KP’s proposal to ‘save’ Test in England
London, Jan. 1: A firstclass competition modelled on the Hundred can help the English Test side “return to its former glories”, reckons ex-skipper Kevin Pietersen.
Pietersen, who won the Ashes in 2005, 2009, 2010-11 and 2013, said the existing County Championship has lost its sheen and is “not fit to serve the Test team” in its current form.
“With the money elsewhere in the game, the (County) Championship in its current form is not fit to serve the Test team,” Pietersen wrote in a blog post on Betway.
“The best players don’t want to play in it, so young English players aren’t learning from other greats like I did. Batters are being dismissed by average bowlers on poor wickets and the whole thing is spiralling.”
The 41-year-old praised the England and Wales Cricket Board (ECB) for its professional franchisebased 100-ball cricket tournament - - The Hundred.
“In The Hundred, the ECB have actually produced a competition with some sort of value.
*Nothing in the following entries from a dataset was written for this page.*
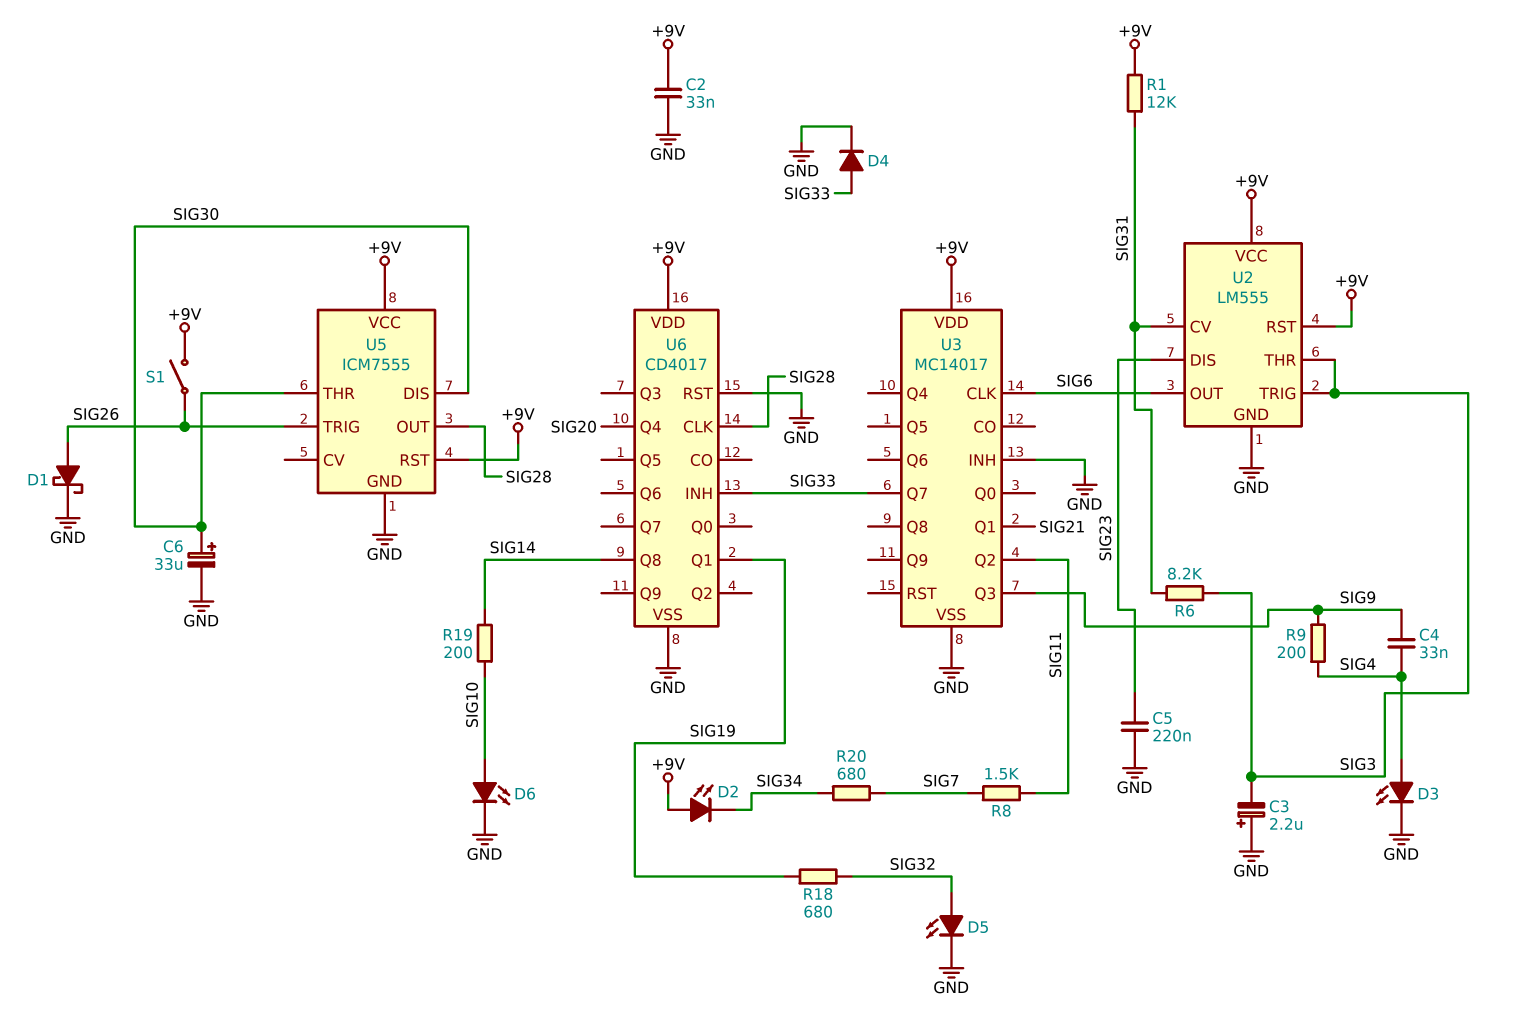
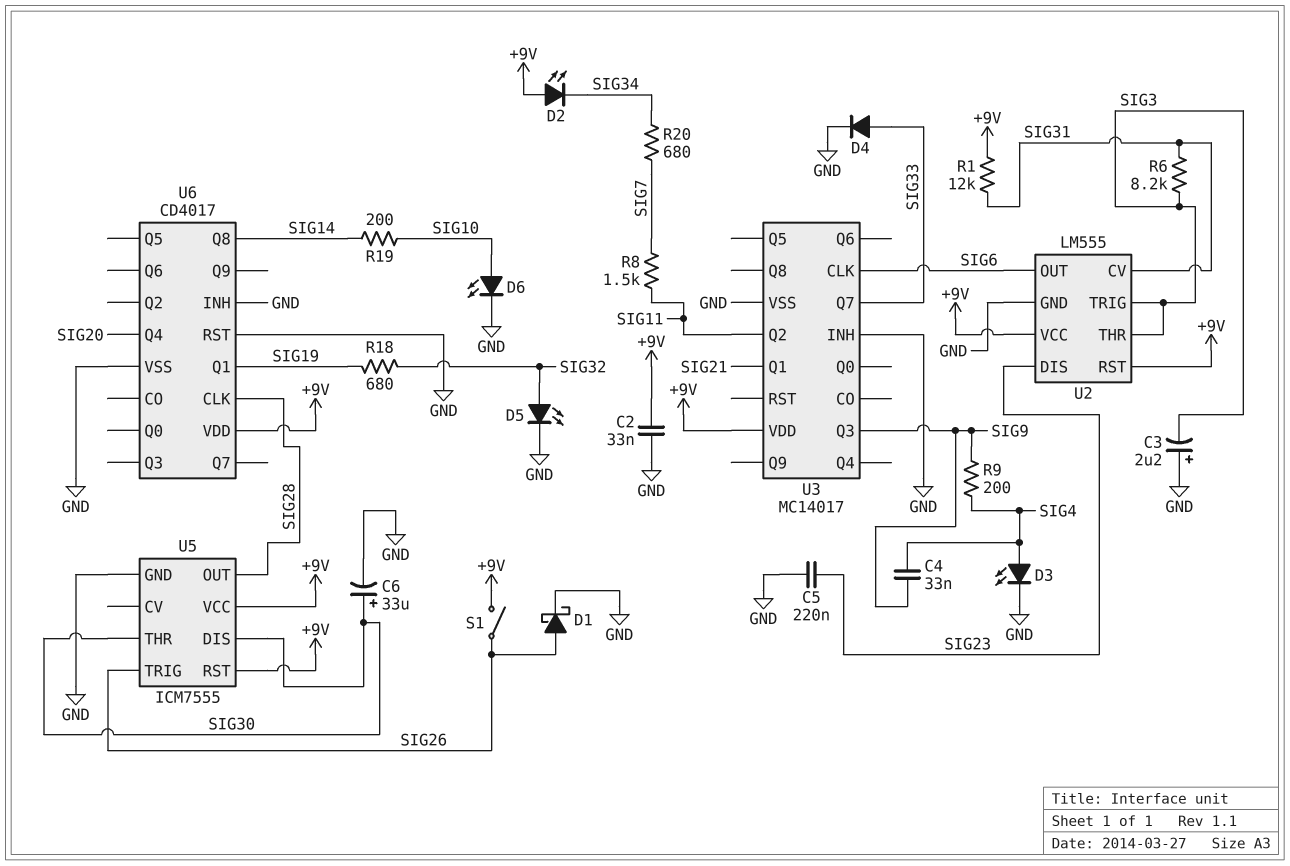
U6 pin INH: SIG33 -> GND

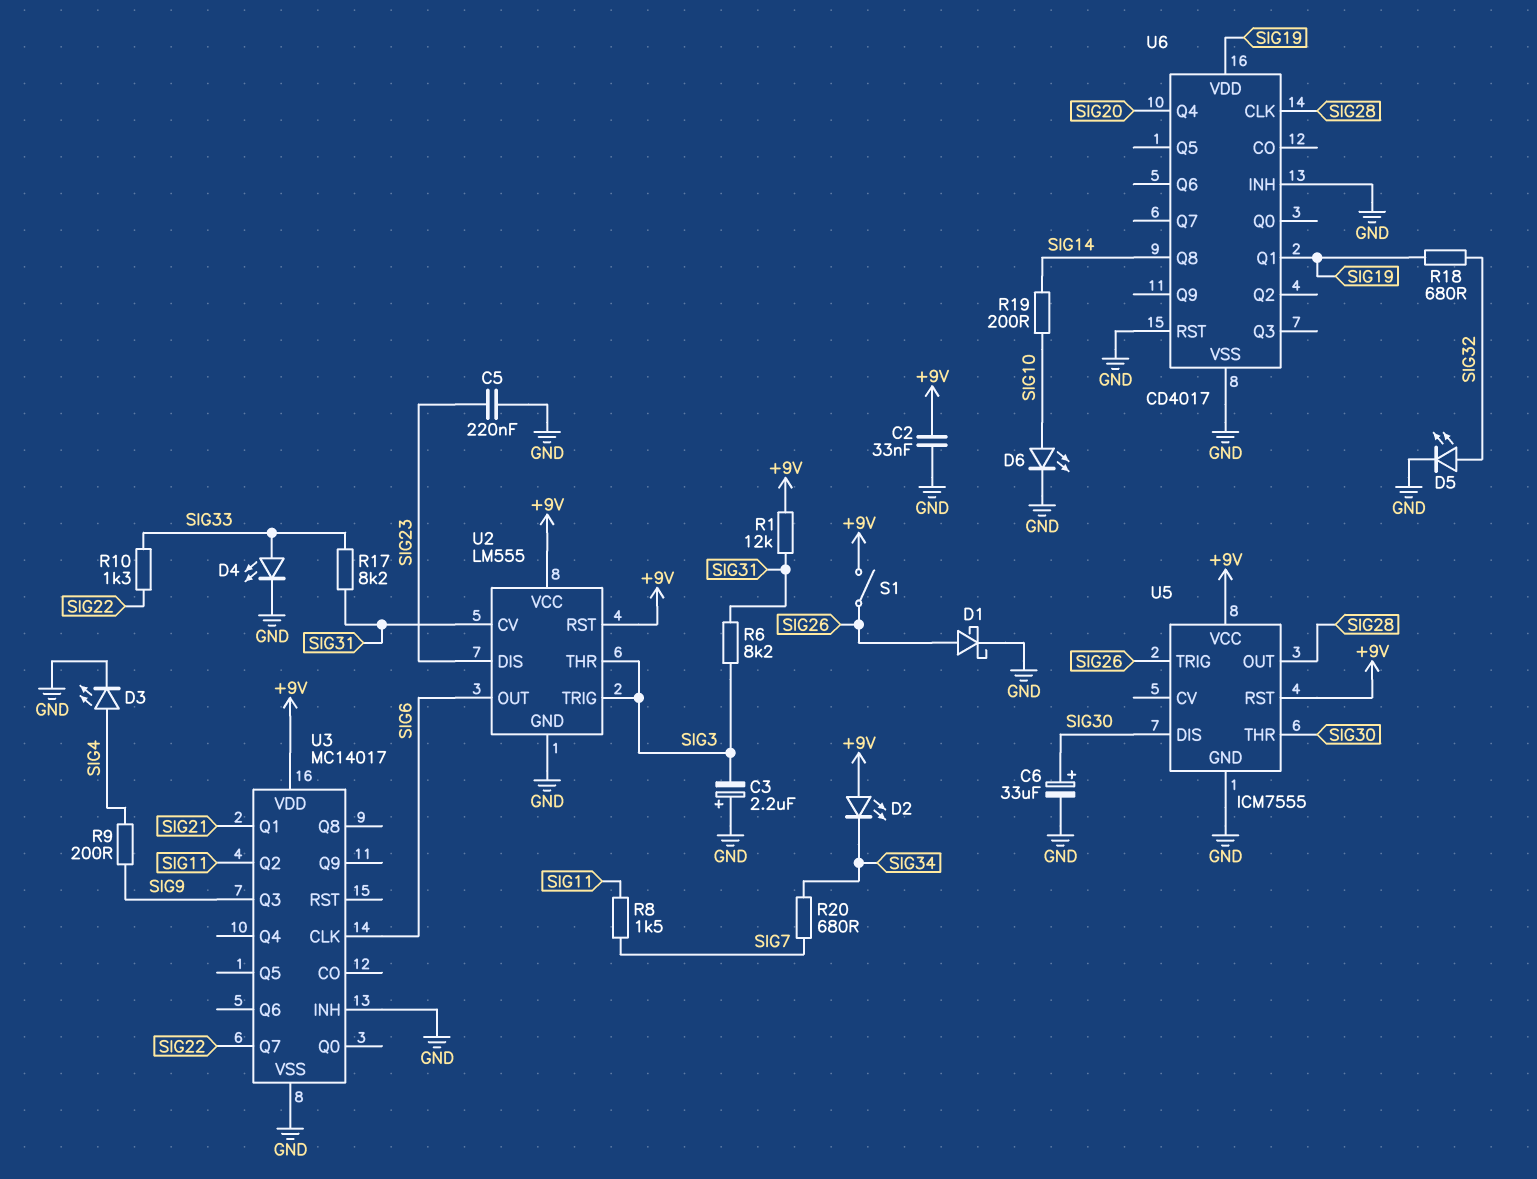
C4: 33nF (SIG4, SIG9) -> none
D4: diode (A SIG33, K GND) -> LED (A SIG33, K GND)
R10: none -> 1.3k (SIG22, SIG33)
R17: none -> 8.2k (SIG31, SIG33)
U3 pin Q7: SIG33 -> SIG22
U6 pin VDD: +9V -> SIG19

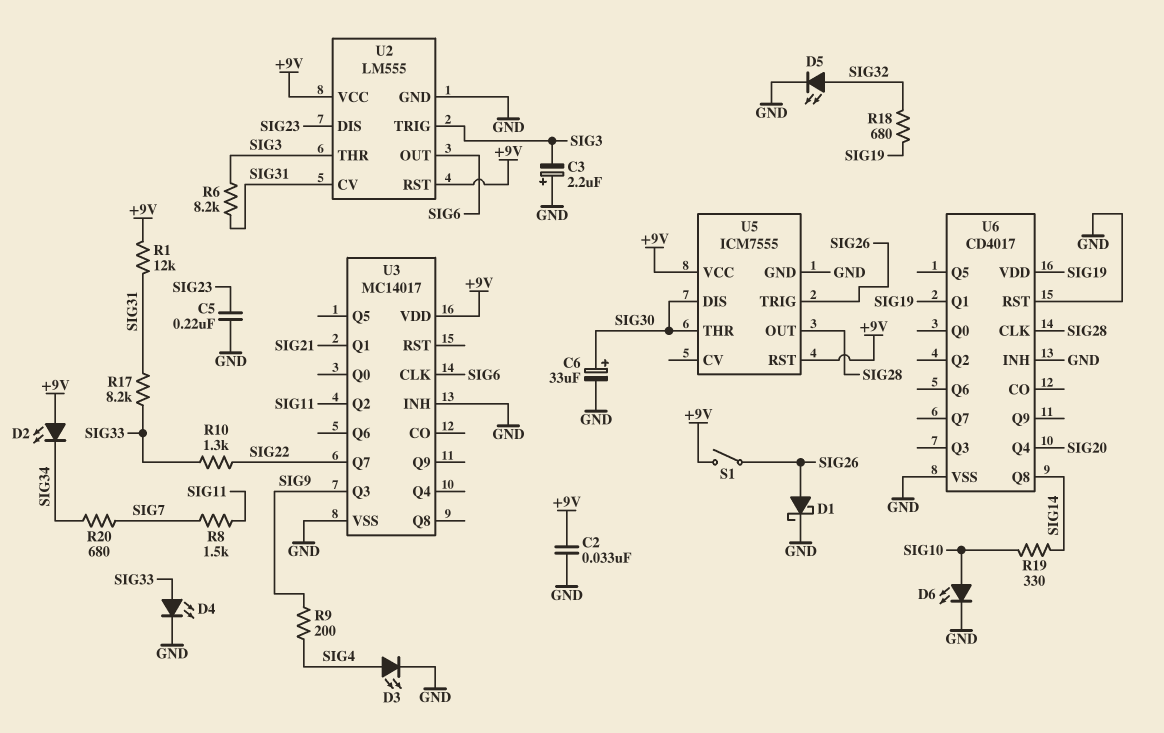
R19: 200 (SIG10, SIG14) -> 330 (SIG10, SIG14)

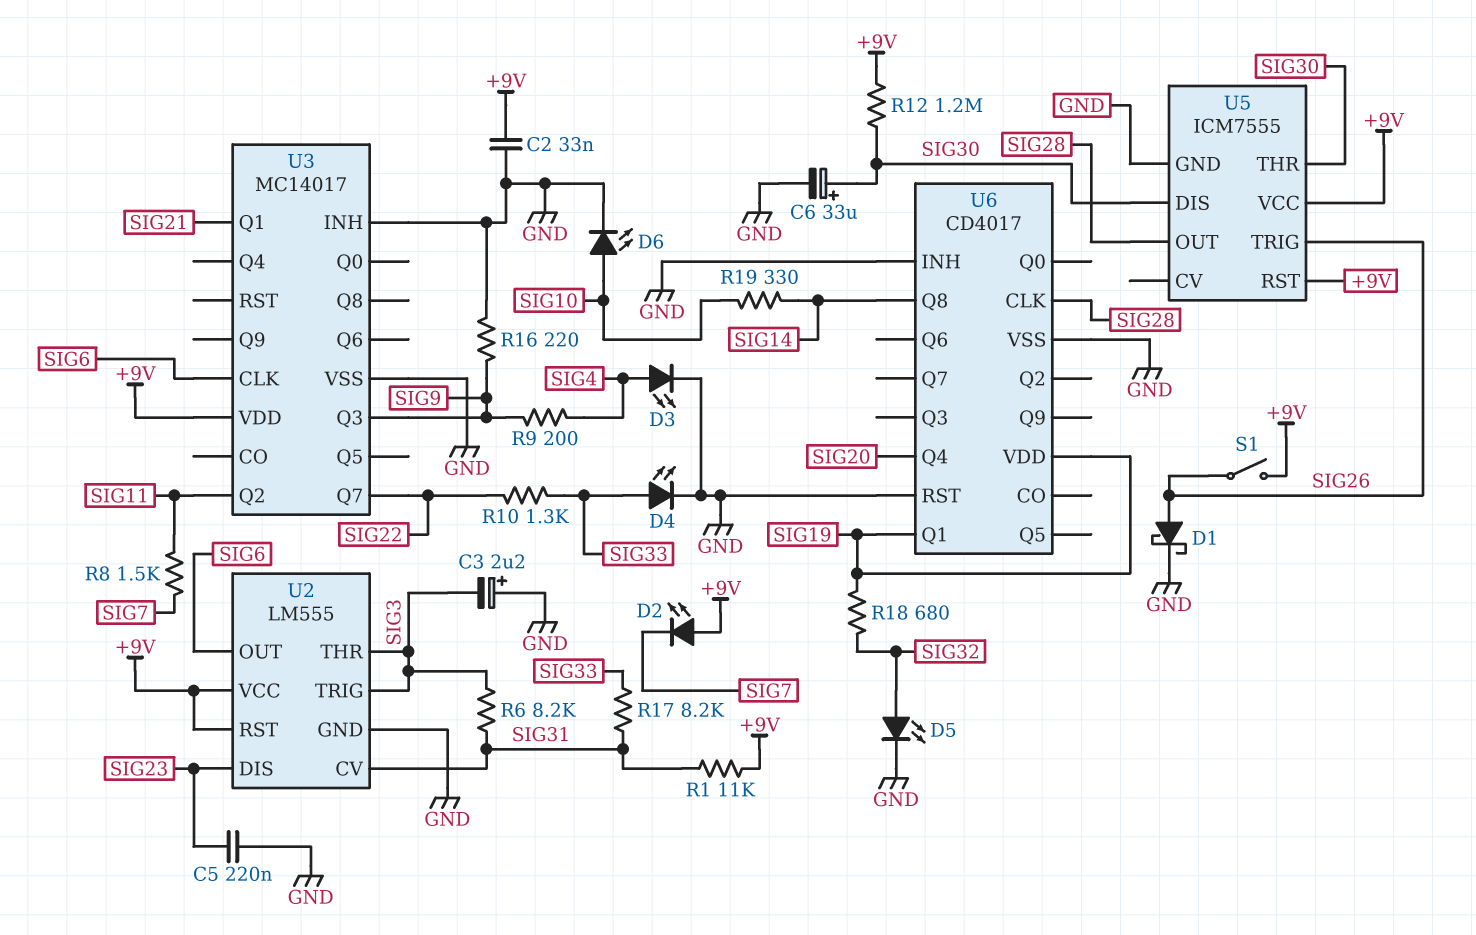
D2: LED (A +9V, K SIG34) -> LED (A +9V, K SIG7)
R1: 12k (+9V, SIG31) -> 11k (+9V, SIG31)
R12: none -> 1.2M (+9V, SIG30)
R16: none -> 220 (GND, SIG9)
R20: 680 (SIG7, SIG34) -> none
It is the best against the best, marketed properly, and the audience engaged with it.
“They got new people to the games and I can tell you that the players will have improved markedly for featuring alongside other greats. It’s such a valuable experience.”
He advised the board to come up with a similar tournament for the redball format, adding that the English players would benefit rubbing shoulders with top overseas players.
“They now need to introduce a similar franchise competition for red-ball cricket, whereby the best play against the best every single week. It would be a marketable, exciting competition, which would drive improvement in the standard and get people back through the gates for long-form cricket.”
He proposed an eightteam round-robin league where pitches encourage strong batting technique.